JQ: The composer's role starts with the relation between his or her personal creative consciousness / necessity and his or her creative necessities in the relation established or intended to be established with the world, with the others. As I mentioned above, I will always defend any creator making an effort to act in a clear and honest way, conscious of him / herself and the other, recognising his or her position, whatever it is. Music doesn't have only one function, therefore “the composer” doesn't exist. Each quadrant of music creation answers to certain human needs. Among them there's the potential to light the human mind and not to anaesthetise or cover it, which in my opinion should be common. It's a false pretentiousness, not to say a poorly stylistic egoism, to think that there's a defined function of what the composer is, reserved to a range “selected” by the gods. The positioning of each composer towards his or her objects should be serious and exercised in a serious and conscious way, independently of the major or minor seriousness of the relation which the audience establishes with his or her work. What we give to the world should make an impact.

What are your present and future projects?

JQ: I'm presently working on the composition of an opera project, covering the creation, apart from the opera itself, of diverse satellite works.
Apart from this personal project, there are some works which I will write by request and by commission during the year.

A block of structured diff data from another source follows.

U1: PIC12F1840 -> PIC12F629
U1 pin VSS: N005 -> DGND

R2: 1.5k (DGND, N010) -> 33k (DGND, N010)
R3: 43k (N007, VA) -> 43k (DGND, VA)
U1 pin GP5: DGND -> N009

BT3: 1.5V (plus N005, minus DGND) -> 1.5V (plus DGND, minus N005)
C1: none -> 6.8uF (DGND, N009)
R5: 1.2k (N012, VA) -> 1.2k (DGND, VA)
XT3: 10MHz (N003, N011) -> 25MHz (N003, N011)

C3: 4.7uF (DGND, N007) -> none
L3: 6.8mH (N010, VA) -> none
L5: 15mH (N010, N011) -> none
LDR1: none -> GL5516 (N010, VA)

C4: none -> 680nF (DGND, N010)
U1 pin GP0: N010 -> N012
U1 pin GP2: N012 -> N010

Could you highlight one of your more recent projects, present the context of its creation as well as the particularities of the language and techniques?

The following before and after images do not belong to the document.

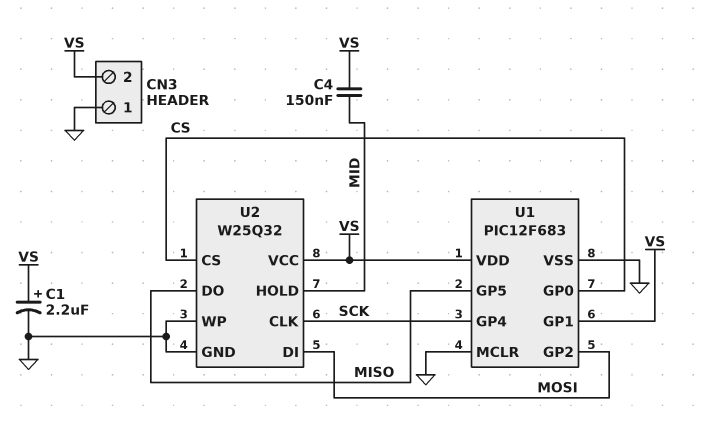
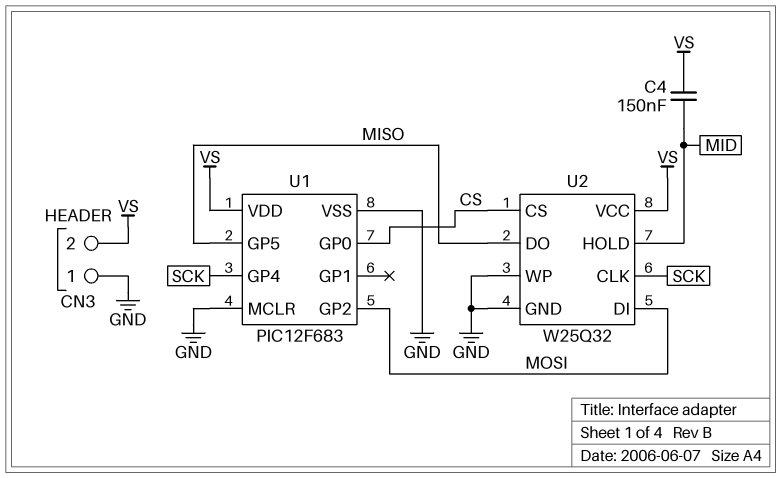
C1: 2.2uF (plus VS, minus GND) -> none
U1 pin GP1: VS -> none

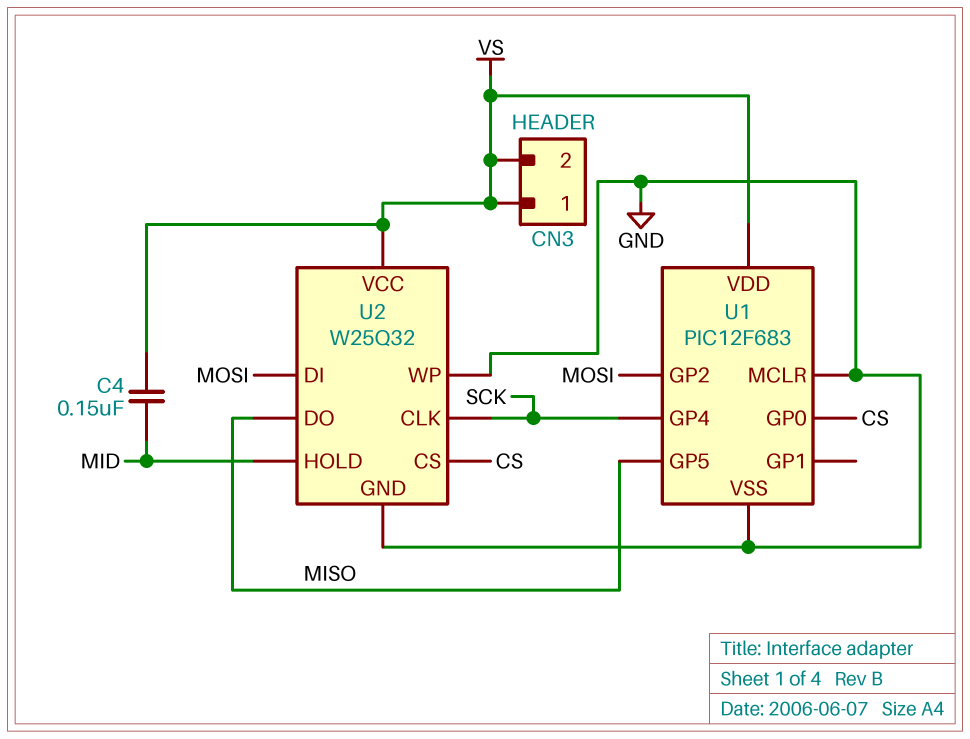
CN3 pin 1: GND -> VS

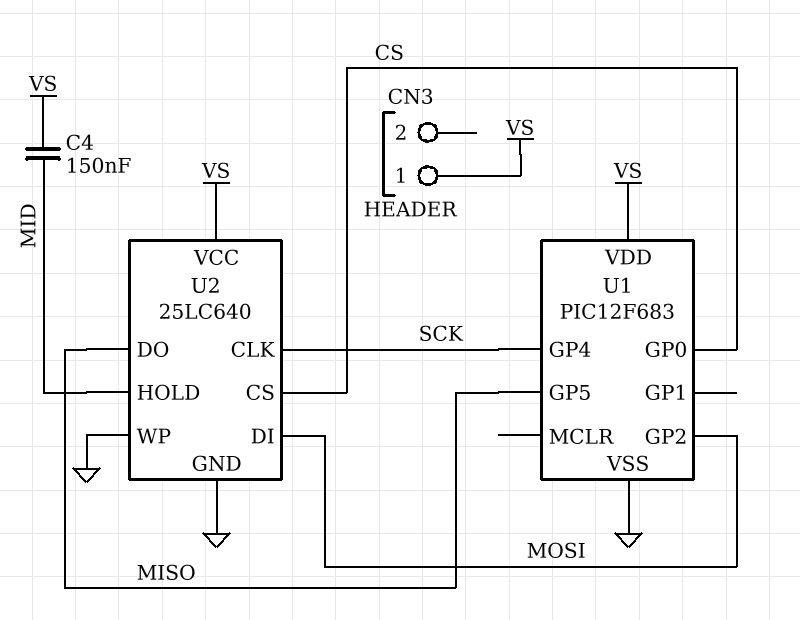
CN3 pin 2: VS -> none
U1 pin MCLR: GND -> none
U2: W25Q32 -> 25LC640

JQ: I can describe the work on which I'm presently working. It's one of the opera's satellite works – Sísifo, cinco da tarde, for spatialised accordion and narrator.
It's one of the works constituting the opera's satellites, the only one where language is used as an explicit sonic material. The accordionist is seated in the centre with the audience around him (at 360º). The audience is surrounded with four channels, spatialising the materials, both of the accordionist and the narrator moving continuously inside the circle created by the audience. As in all the works of this cycle I use the homologous text by José Mário, respecting its total integrity. The space and, consequently, the acoustic nature that the diverse materials assume in this space are the work's fundamental element. Here, unlike the other satellite pieces of the opera [Eurídice, sete da manhã (2016) for spatialised percussion and dancer; Penélope, meio-dia for spatialised harp, actor and actress; Hermes, nove da noite (2017) for spatialised tenor saxophone and live video; Prometeu, meia-noite for Portuguese guitar and actor], there are three sonic sources articulating five distinct “spaces”, the sound of the accordion and the accordionist's vocalisations: the instrument's fixed sound, the mobile sound of the instrument and the mobile sound of the accordionist in the monitors; the sound of the narrator – physically mobile and its spatialisation. The articulation of the space occupying each of the elements is thought as a counterpoint, that is, each element has its own materials which are autonomous both at the acoustic level or when it comes to the technique or the range of specific techniques, which every element uses. Yet it's always thought in a relational manner within the agency points and cohabitation of the resulting acoustic places and palettes.
Each element (there are other ones, apart from the space element) begins with a typology of its own, seated in the properties of the sonic and performative body, acting in the relation with each type of the performer's physical action. In its turn, these actions are articulated with the parts of the text which are related and resonate at every instant with the opera's macro-structural frame, as a conducting subterranean wire, from one satellite work to another. To sum up, it's a fabric of mobile multiplicities (and I don't only mean the space), acting and reacting at every instant.